Publications

Abstract

DNA methylation is an epigenetic mark that shows considerable promise in early cancer diagnostics, including as a marker of Epithelial Ovarian Cancer (EOC). However, few studies to date have studied global changes in DNA methylation in EOC. To identify epigenetic-based biomarkers for diagnosis of ovarian cancer, we developed a genome-wide integrative strategy to find genes commonly inactivated in clinical samples and methylated in high grade serous EOC. DNA methylation profiling using MeDIP-Chip confirmed that the majority of the genes re-expressed in EOC cell lines A2780 and CaOV3 by 5-Aza-2-deoxycitidine (5-Aza-dC) exhibited CpG island promoter DNA methylation and 15/21 candidate genes exhibited hypermethylation in multiple EOC cell lines. Using methylation-specific headloop PCR analysis we identified a panel of six gene promoters (ARMCX1, ICAM4, LOC134466, PEG3, PYCARD & SGNE1) where hypermethylation discriminated 28 serous EOC versus 14 normal ovarian surface epithelial cells (OSE) (ROC of 0.98).
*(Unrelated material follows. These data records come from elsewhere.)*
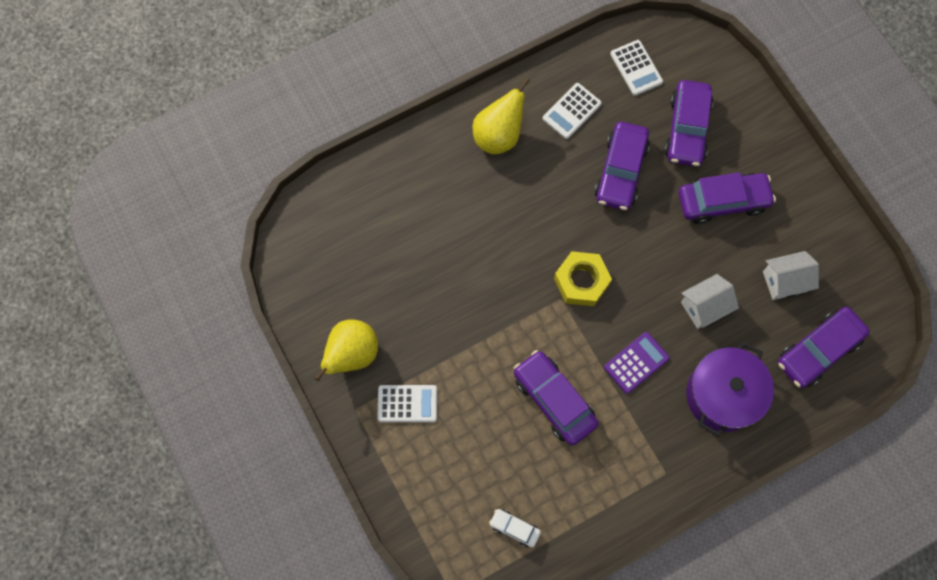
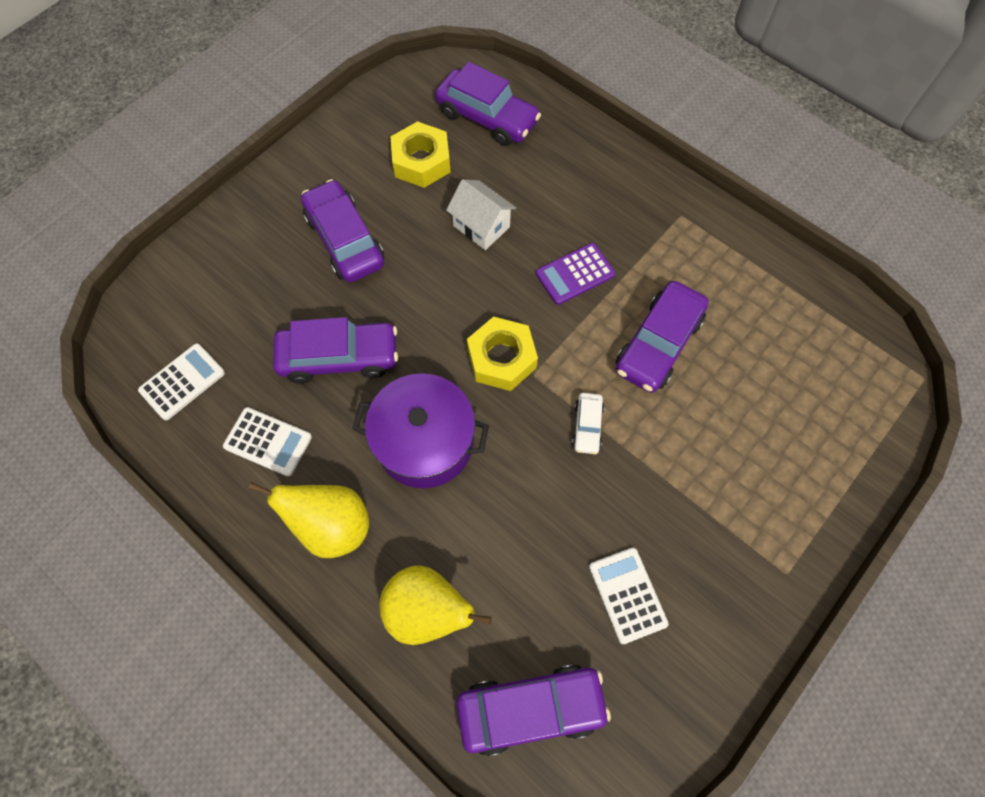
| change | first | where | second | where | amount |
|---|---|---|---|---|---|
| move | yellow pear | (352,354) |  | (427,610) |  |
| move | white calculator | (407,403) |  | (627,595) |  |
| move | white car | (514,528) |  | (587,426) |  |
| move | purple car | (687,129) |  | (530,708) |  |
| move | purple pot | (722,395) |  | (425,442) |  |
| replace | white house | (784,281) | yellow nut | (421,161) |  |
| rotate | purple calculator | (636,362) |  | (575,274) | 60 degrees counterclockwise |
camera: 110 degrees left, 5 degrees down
Notably, CpG sites across the transcription start site of a potential long-intergenic non-coding RNA (lincRNA) gene (LOC134466), were hypermethylated in 81% of serous EOC and could differentiate tumours from OSE (p <0.05). We propose that this novel biomarker panel holds great potential for an early stage diagnostic test for high grade serous ovarian cancer.